RECORDS below:

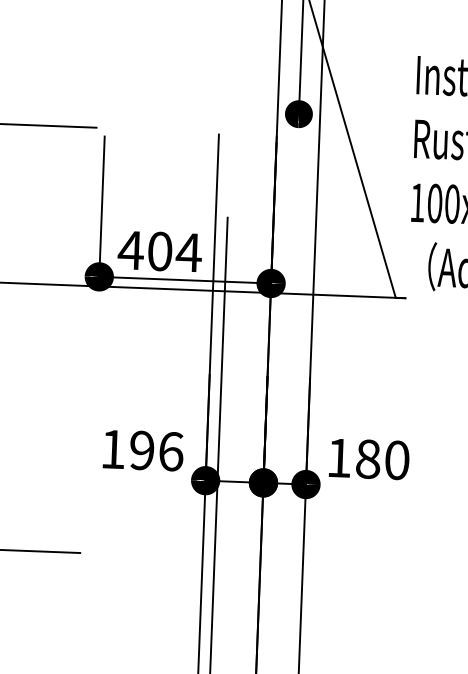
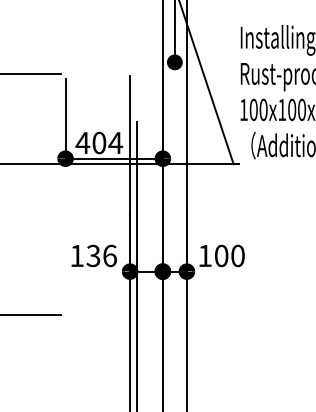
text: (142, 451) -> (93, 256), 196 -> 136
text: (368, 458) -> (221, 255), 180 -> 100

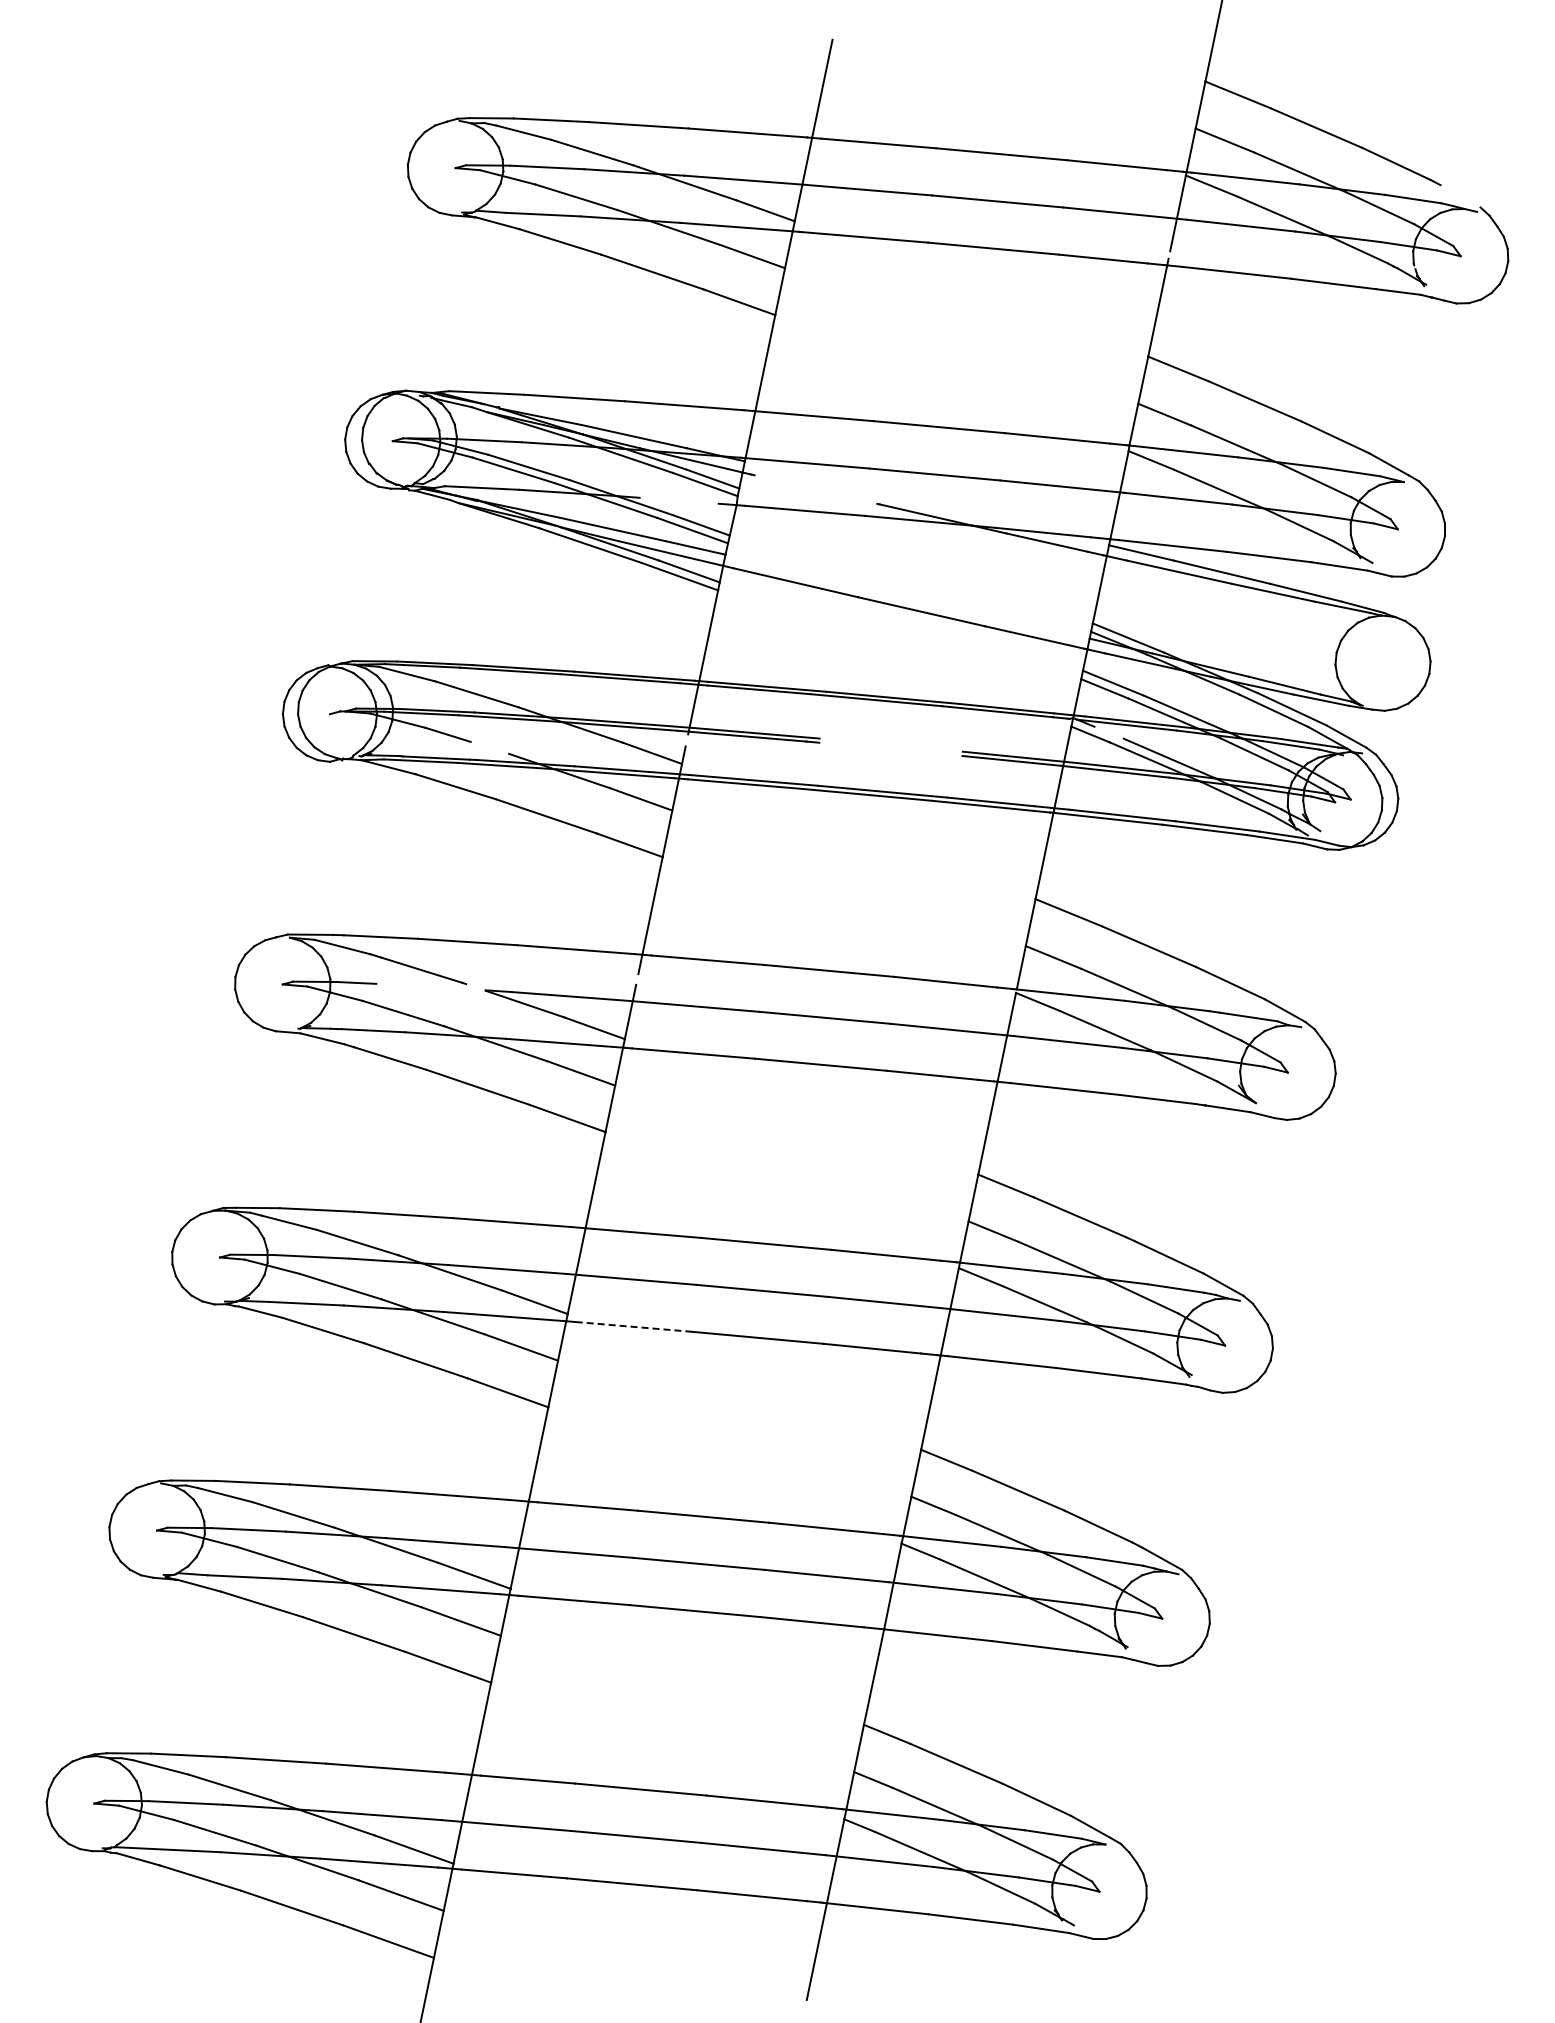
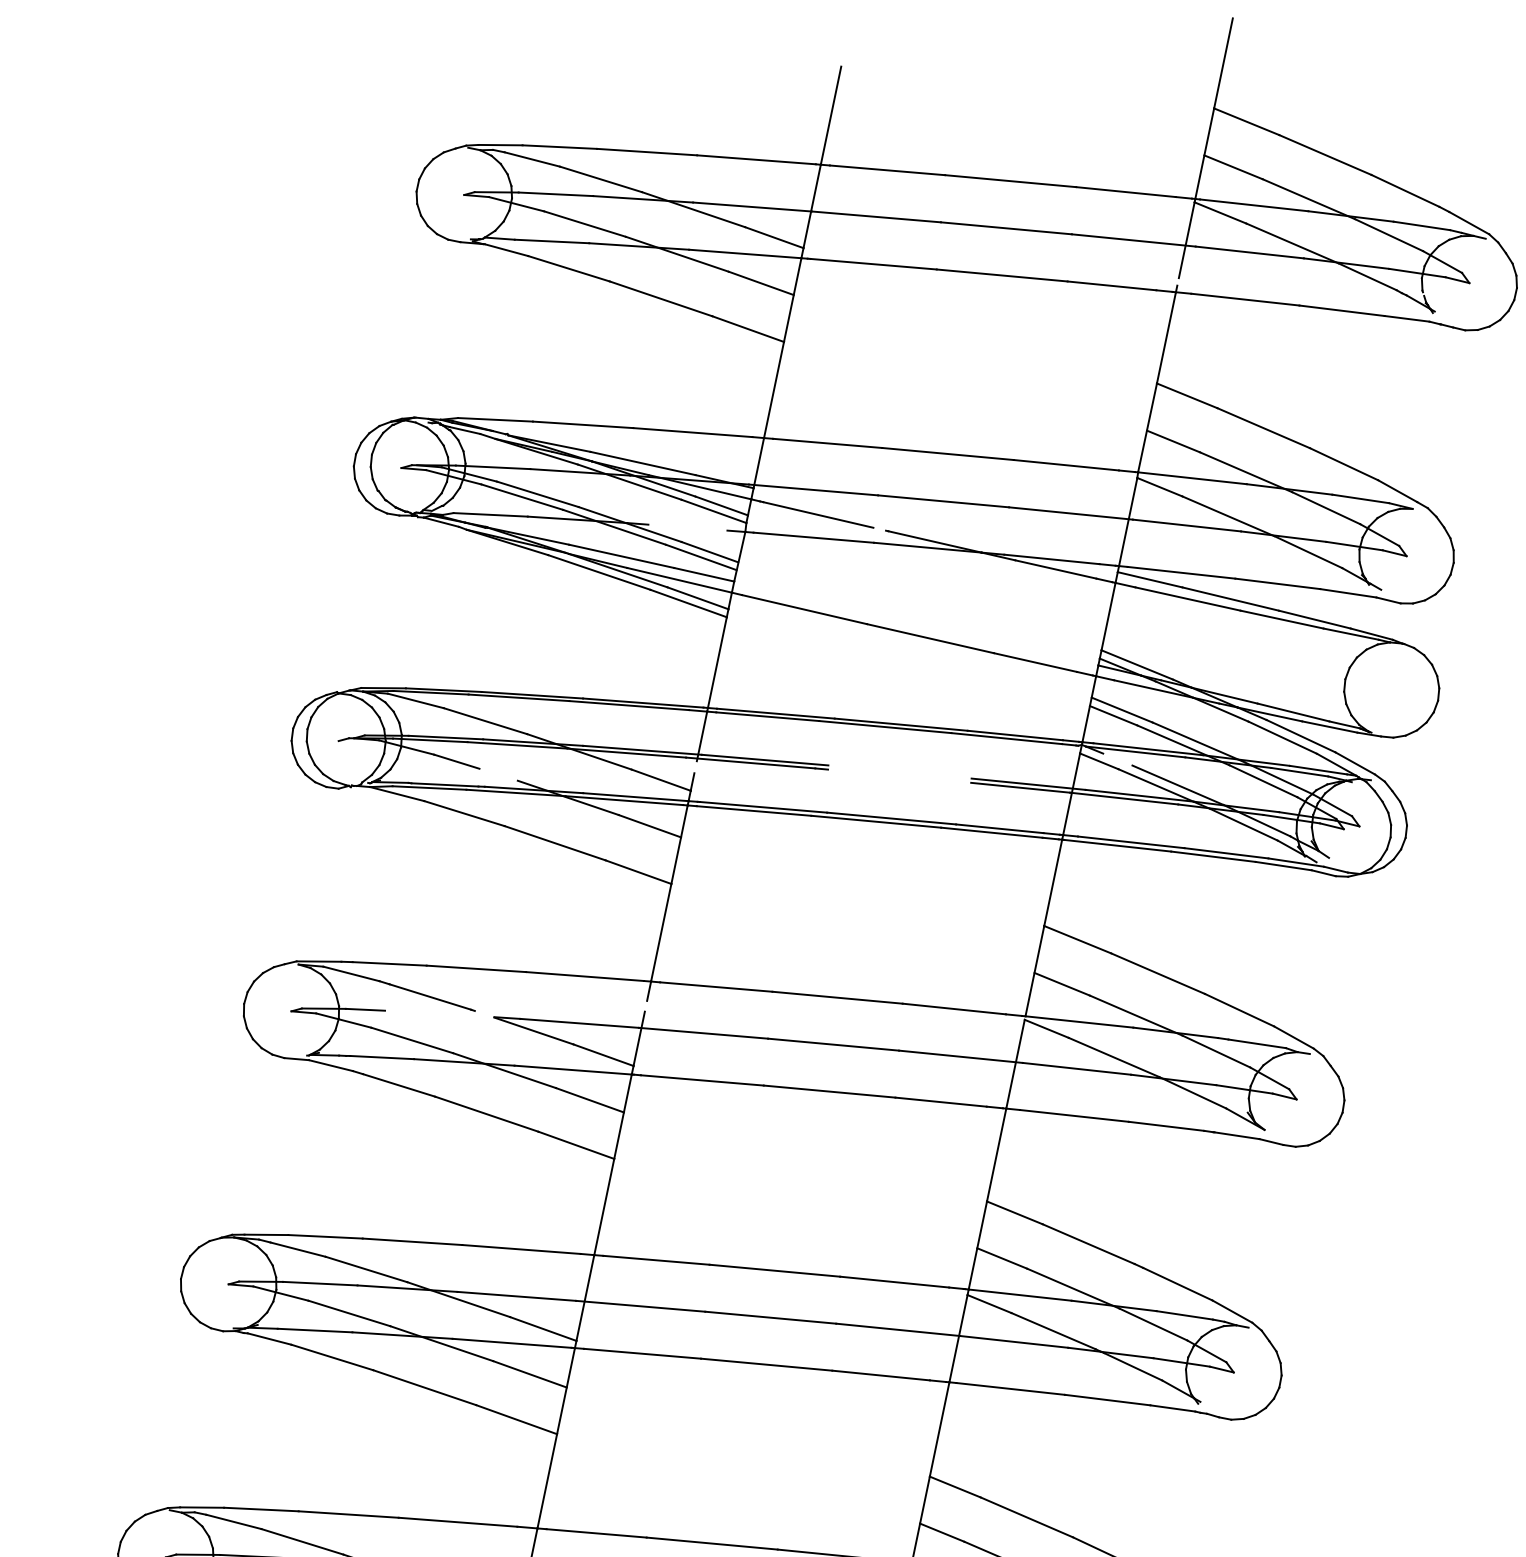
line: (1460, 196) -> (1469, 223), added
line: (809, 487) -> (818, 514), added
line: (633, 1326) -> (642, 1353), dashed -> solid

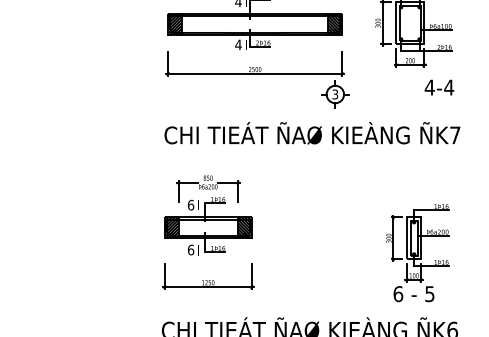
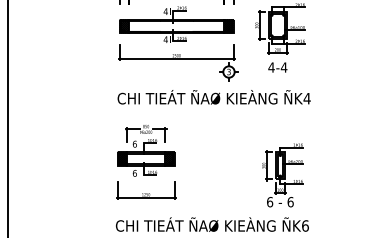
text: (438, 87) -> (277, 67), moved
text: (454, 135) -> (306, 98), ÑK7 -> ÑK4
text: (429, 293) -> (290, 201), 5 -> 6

End of RECORDS.

§ **TRY IT**: Copy out every line of the data exactly, leaving the images behind.

§ **SOLVED EXERCISE**:
text: (142, 451) -> (93, 256), 196 -> 136
text: (368, 458) -> (221, 255), 180 -> 100

line: (1460, 196) -> (1469, 223), added
line: (809, 487) -> (818, 514), added
line: (633, 1326) -> (642, 1353), dashed -> solid

text: (438, 87) -> (277, 67), moved
text: (454, 135) -> (306, 98), ÑK7 -> ÑK4
text: (429, 293) -> (290, 201), 5 -> 6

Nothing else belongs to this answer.